Local 4 Lifestyle Editor talks ‘haute horror’

Horror movies are supposed to scare us. It’s not my favorite film category because, over the decades, there have been a few that I’ve found so disturbing that I’ve lost sleep over them. “The Exorcist” had that affect on me. I saw it in my early teens, during its first release in 1973, and I’ve never wanted to watch it again.

Several decades later, while channel-surfing (and well into my forties), I came across a film titled “Thirty Days of Night.” It was an interesting premise - a band of vampires arrive in Barrow, Alaska during a long stretch in the calendar when the town experiences no sunlight due to the extreme northern latitude. Those vampires had a field day - or month - which was about the same amount of time it took me to stop having nightmares about them. It was not a reaction that, as a grown man, I anticipated or was resigned to.

Shortly afterwards, my friend Chad coaxed me to join him at The Birmingham Theatre to see “28 Weeks Later” - the sequel to “28 Days Later,” about the rapid spread of a plague that causes otherwise polite, well-dressed Brits to become ravenous zombies. How scary could a movie be while watching it with a trusted pal - and even some families? Let’s just say that I found it to be convincing. I think I gave up red meat for a while. What’s equally disturbing is that yet another sequel, “28 Years Later” was released earlier this year and is currently streaming. To say that I’ve had no desire to watch it is an understatement - and 20 something years later, I’m still irritated with Chad.

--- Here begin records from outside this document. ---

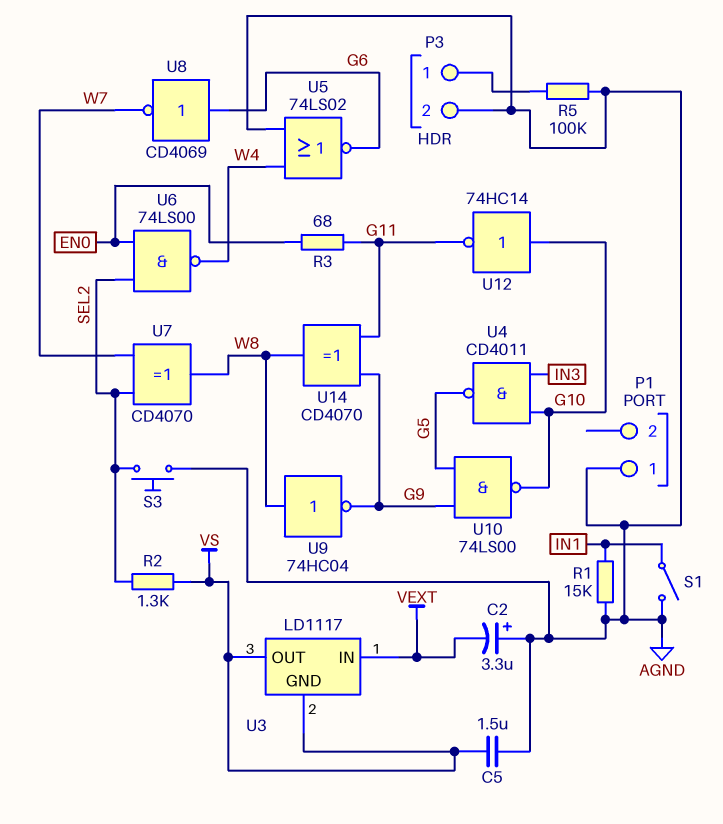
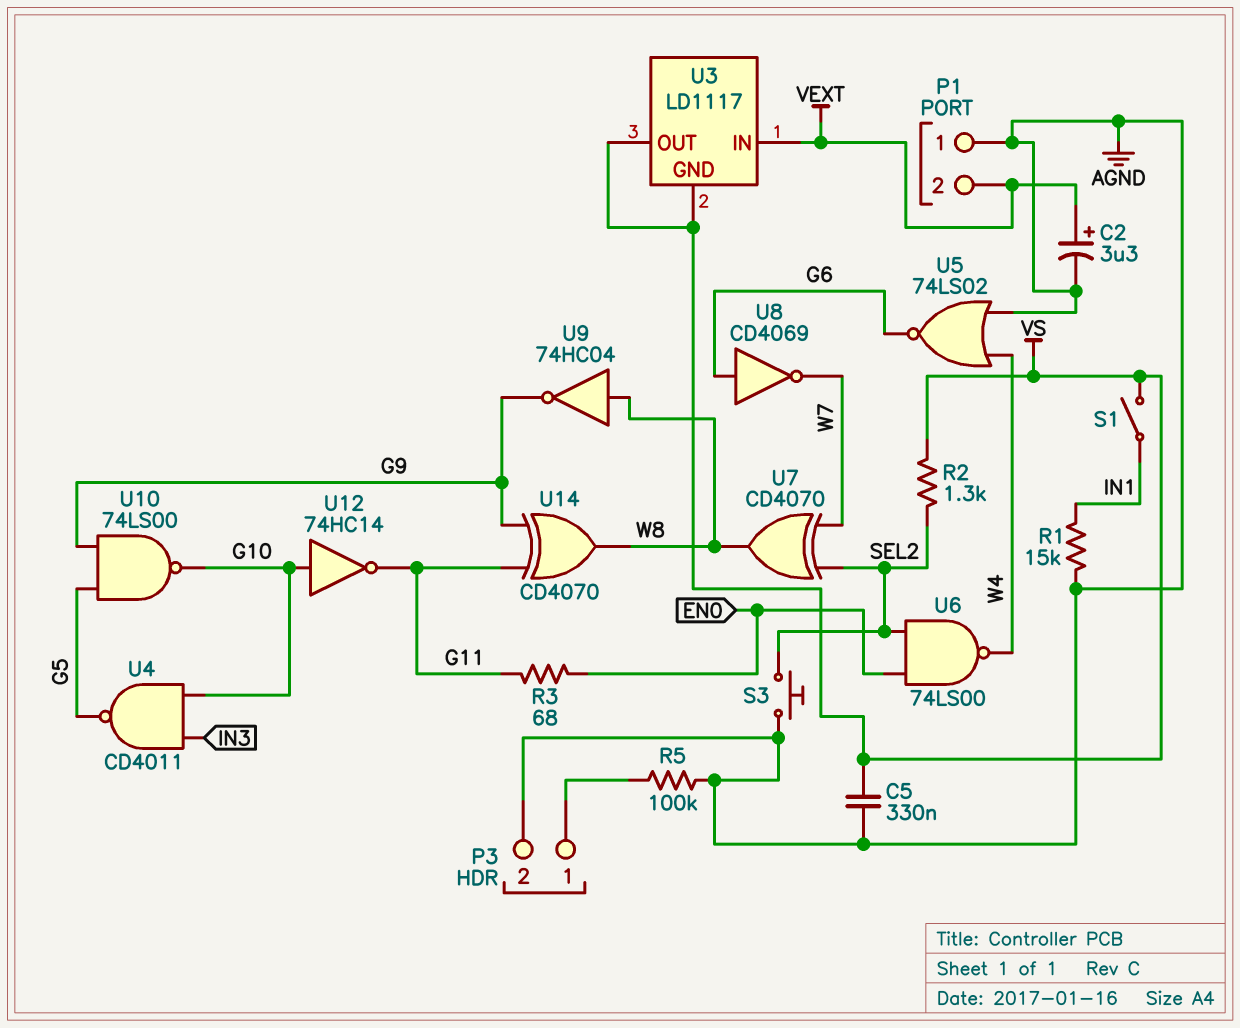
C2: 3.3uF (plus AGND, minus VEXT) -> 3.3uF (plus VEXT, minus AGND)
C5: 1.5uF (AGND, VS) -> 330nF (AGND, VS)
P1 pin 2: none -> VEXT
S1: switch (AGND, IN1) -> switch (IN1, VS)

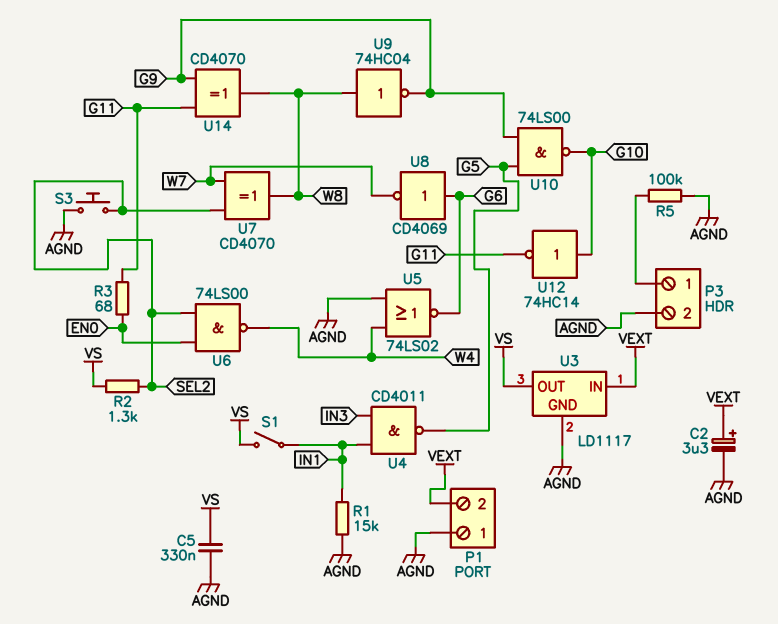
U3 pin GND: VS -> AGND
U4: NAND CD4011 (in G10, in IN3, out G5) -> NAND CD4011 (in IN1, in IN3, out G5)

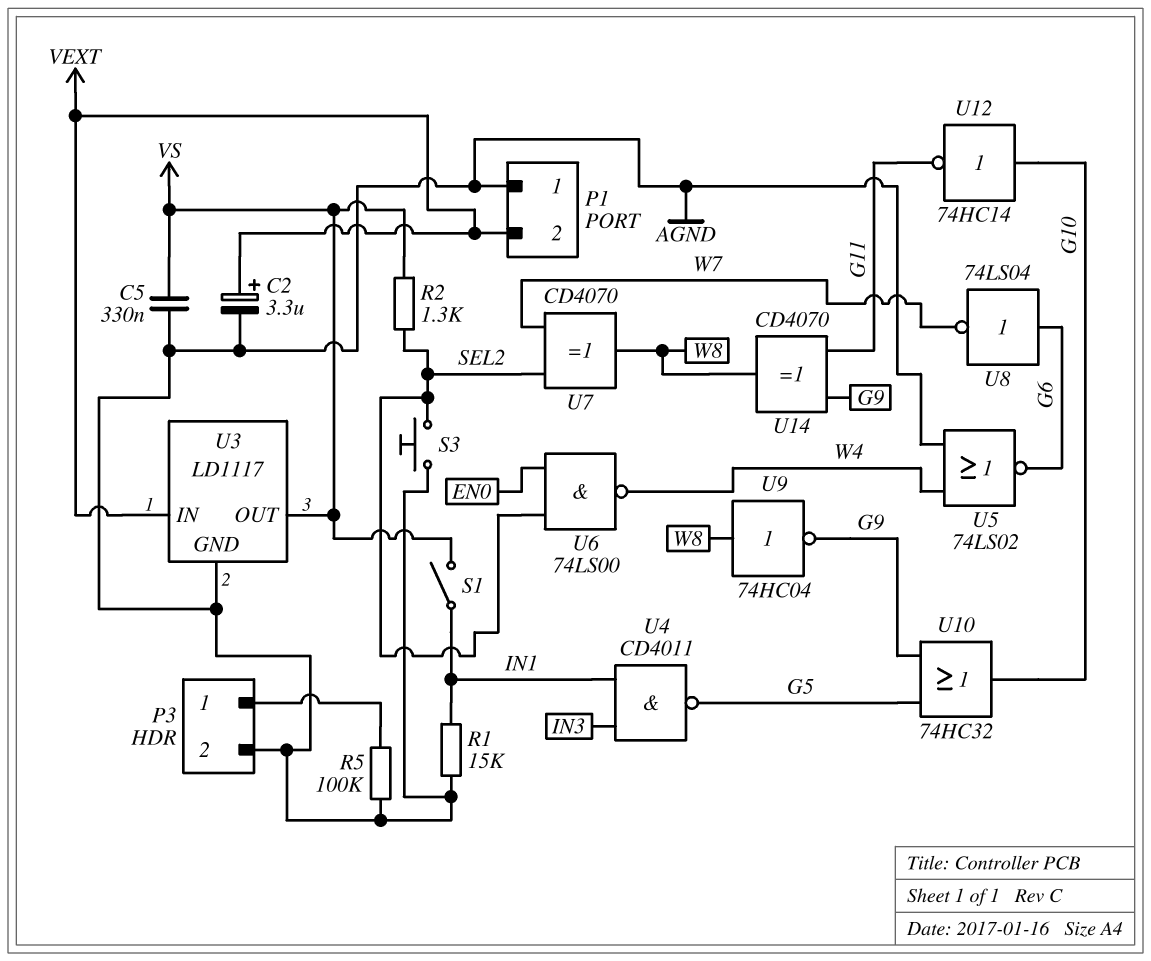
R3: 68 (EN0, G11) -> none
U8: NOT CD4069 (in G6, out W7) -> NOT 74LS04 (in G6, out W7)
U10: NAND 74LS00 (in G5, in G9, out G10) -> OR 74HC32 (in G5, in G9, out G10)

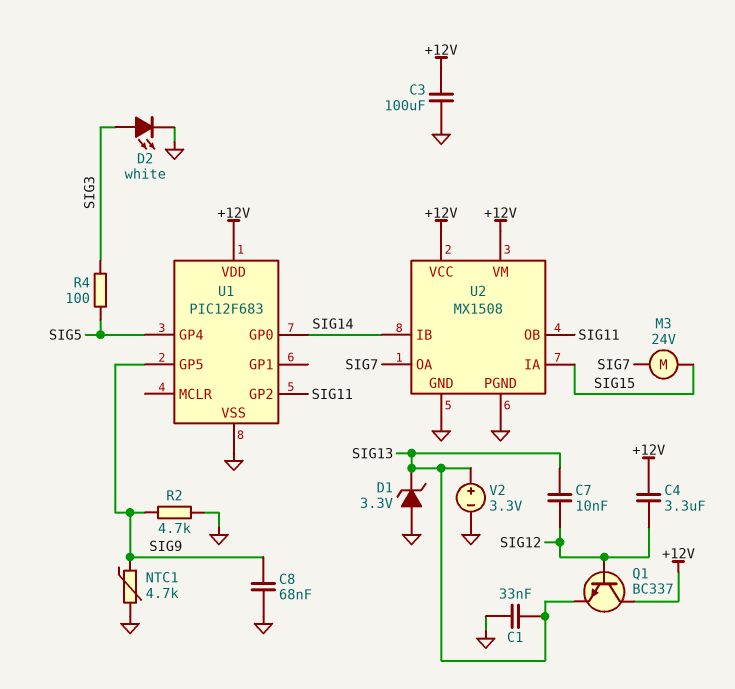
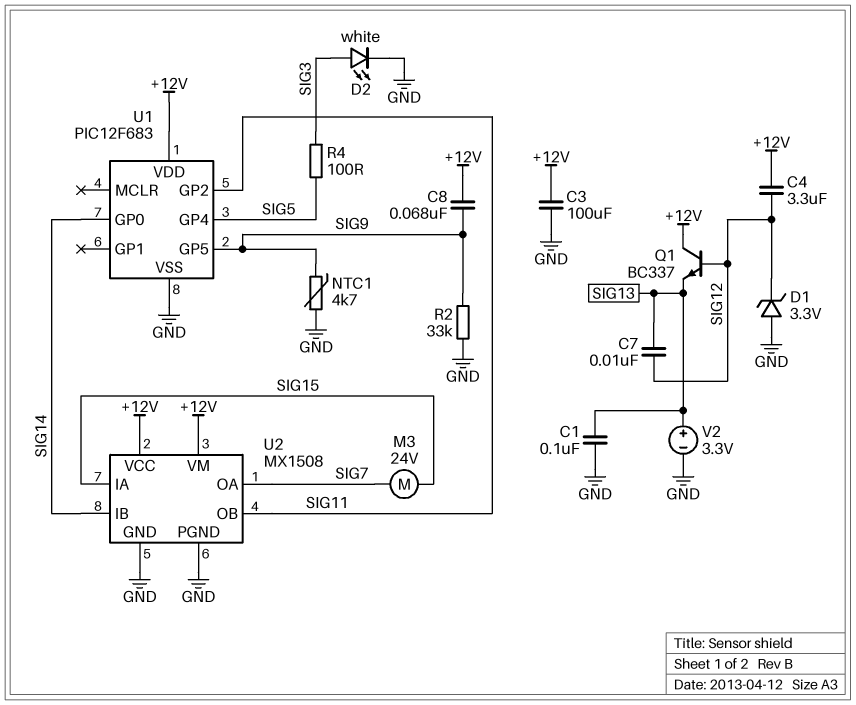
C1: 33nF (GND, SIG13) -> 100nF (GND, SIG13)
C8: 68nF (GND, SIG9) -> 68nF (+12V, SIG9)
D1: zener 3.3V (A GND, K SIG13) -> zener 3.3V (A GND, K SIG12)
R2: 4.7k (GND, SIG9) -> 33k (GND, SIG9)

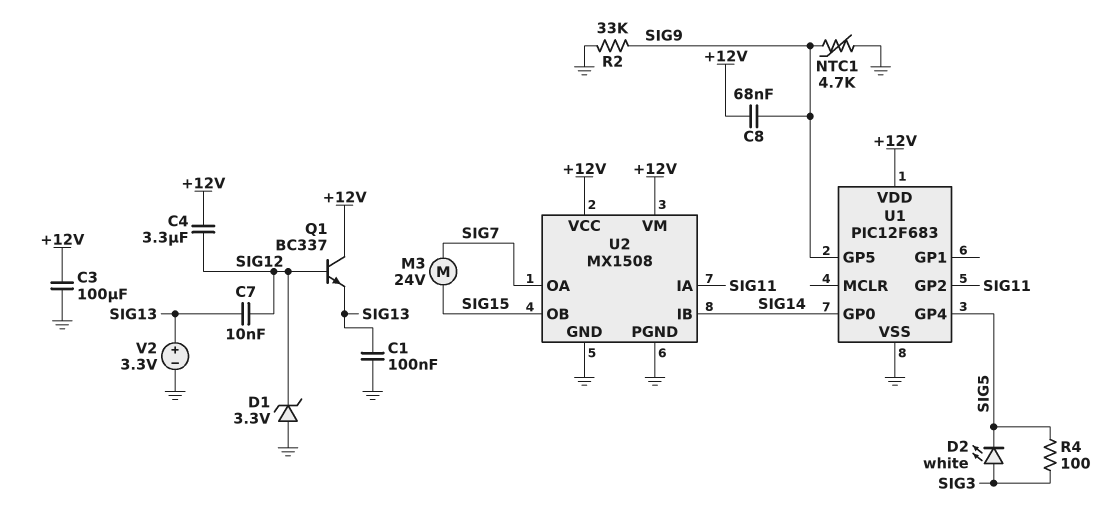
D2: LED white (A SIG3, K GND) -> LED white (A SIG3, K SIG5)
U2 pin IA: SIG15 -> SIG11
U2 pin OB: SIG11 -> SIG15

Blood and guts and gore are not my idea of a good time. There are, however, a few horror movies that have been so artfully executed that I find them to be beautiful. Moreover, they’ve proven to be so creatively conceived and visually stunning that they’ve actually influenced fashion trends.

Let’s start with “The Birds,” a 1963 Alfred Hitchcock thriller that went beyond his typical approach to mystery and suspense by adding an element of horror that was based on a plausible premise - Mother Nature seeking revenge. Tipi Hedren’s “love bird green” matching dress and jacket are as cool-looking now as they were in the 1960s. That ensemble has continued to inspire well-known fashion designers ever since - even though over the course of the movie, it “unraveled” due to the efforts of feathered friends - who actually were not friends.

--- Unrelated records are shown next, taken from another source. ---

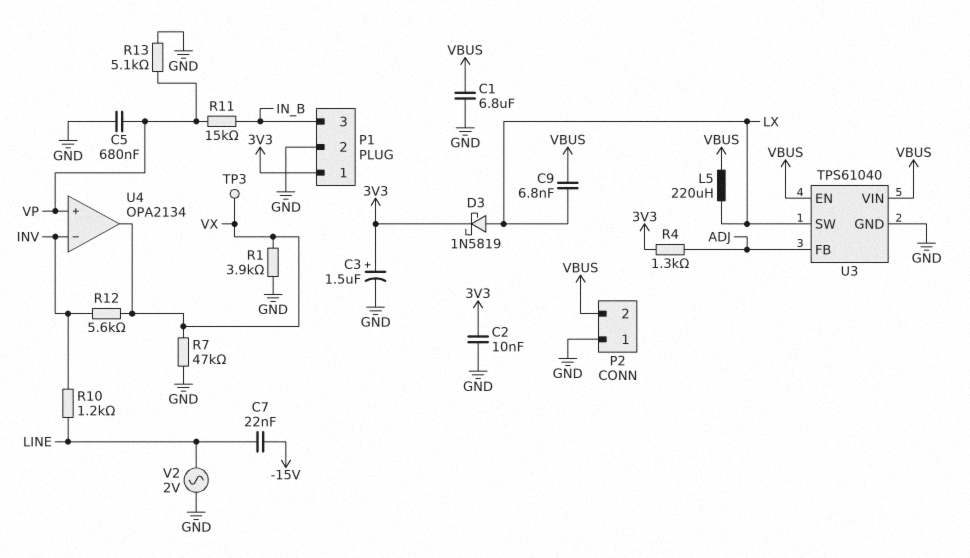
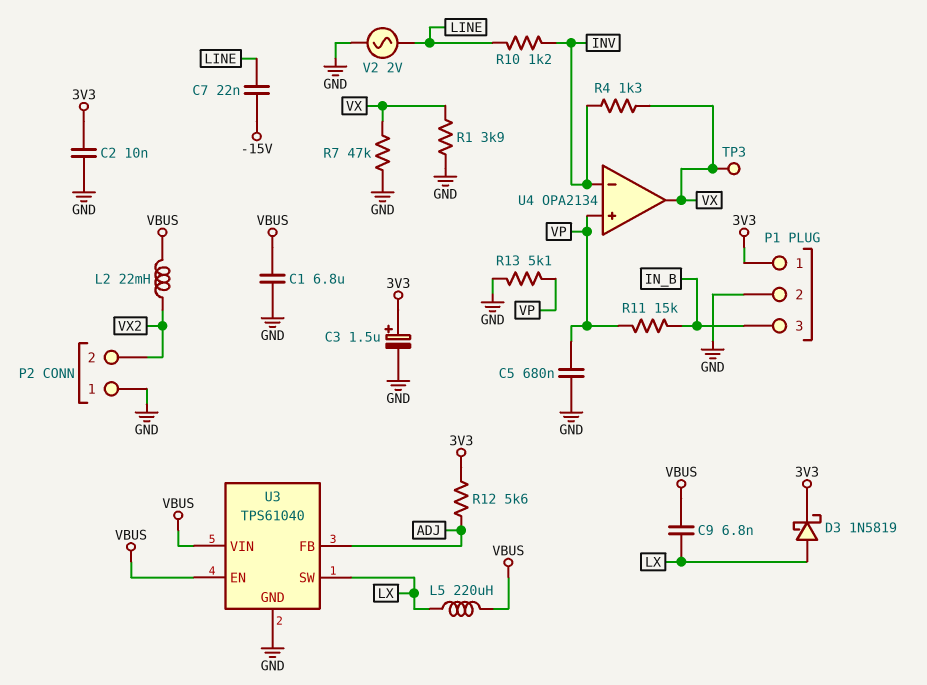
L2: none -> 22mH (VBUS, VX2)
P2 pin 2: VBUS -> VX2
R4: 1.3k (3V3, ADJ) -> 1.3k (INV, VX)
R12: 5.6k (INV, VX) -> 5.6k (3V3, ADJ)

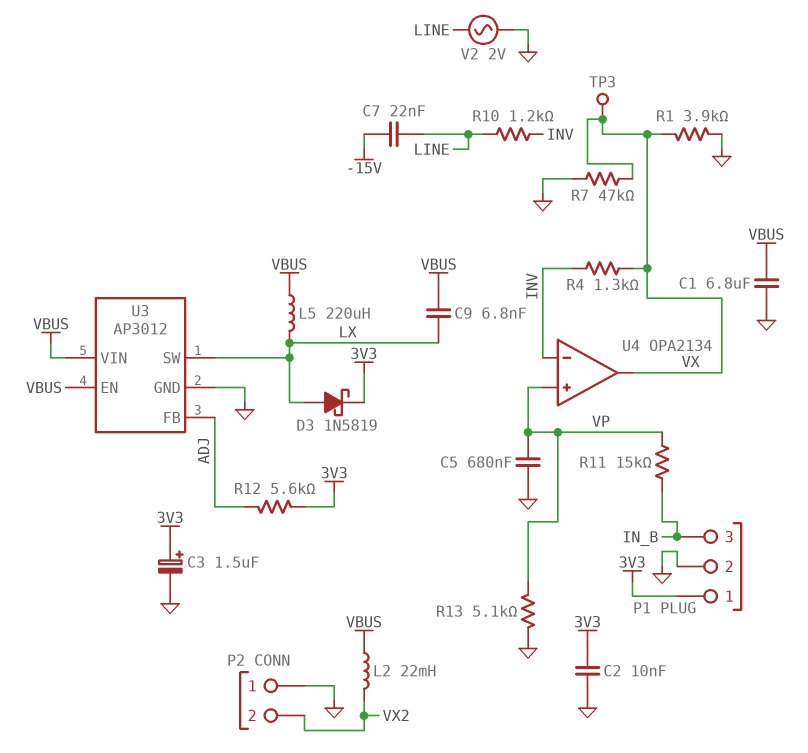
U3: TPS61040 -> AP3012

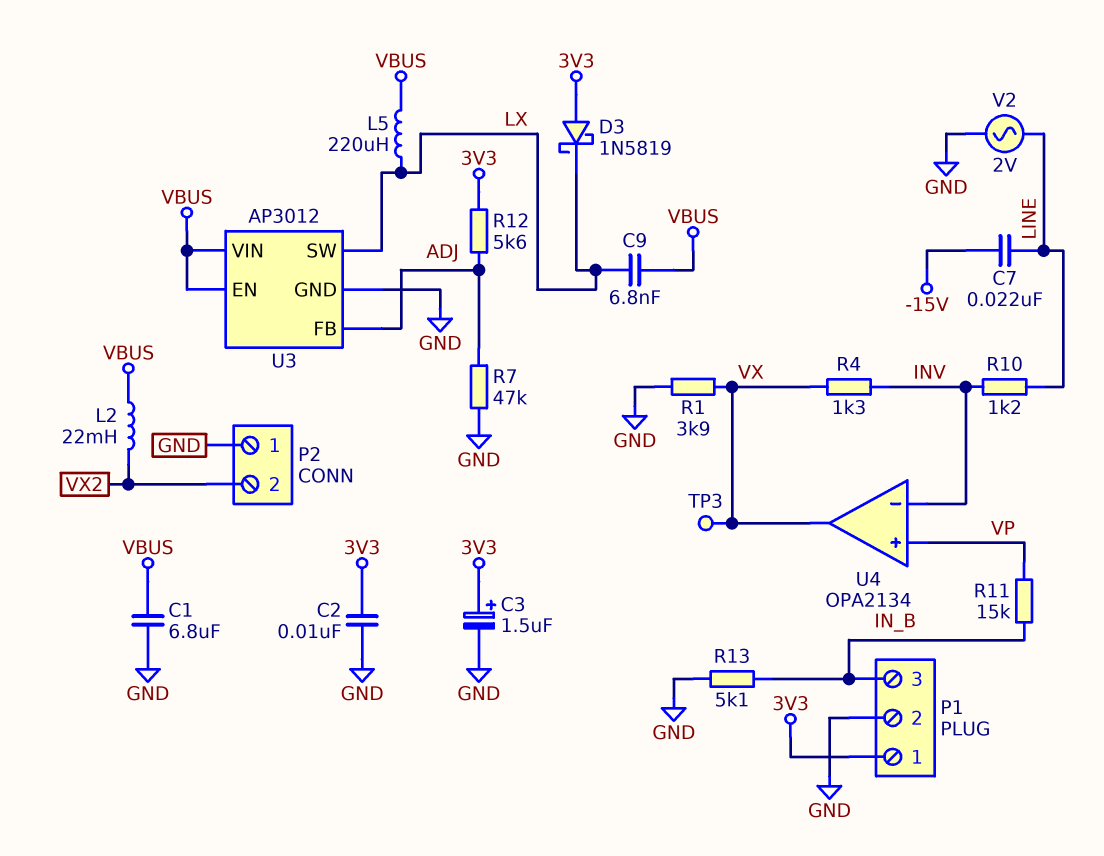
C5: 680nF (GND, VP) -> none
D3: schottky 1N5819 (A LX, K 3V3) -> schottky 1N5819 (A 3V3, K LX)
R7: 47k (GND, VX) -> 47k (ADJ, GND)
R13: 5.1k (GND, VP) -> 5.1k (GND, IN_B)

Additionally, her leading man, Rod Taylor, wore slim-ish suits and blazers that wouldn’t look remotely dated if you saw them on a mannequin in a high-end menswear store. An additional detail worth mentioning is the costume designers way fashion-forward decision to include cargo pants in his wardrobe - but elevated in the most dapper way imaginable. “The Birds” made its T.V. premiere in 1967 - right here on NBC - and became the most-watched television movie of its time. It was later selected by The Library of Congress for preservation in its National Film Registry.

In 1968, movie posters implored would-be theater-goers to “Pray for Rosemary”. “Rosemary’s Baby” is still a one of the most celebrated horror films of all time. It was a ground-breaking approach to the genre that still holds up - and so does the fashion. Mia Farrow’s title character was the epitome of effortless, simple chic.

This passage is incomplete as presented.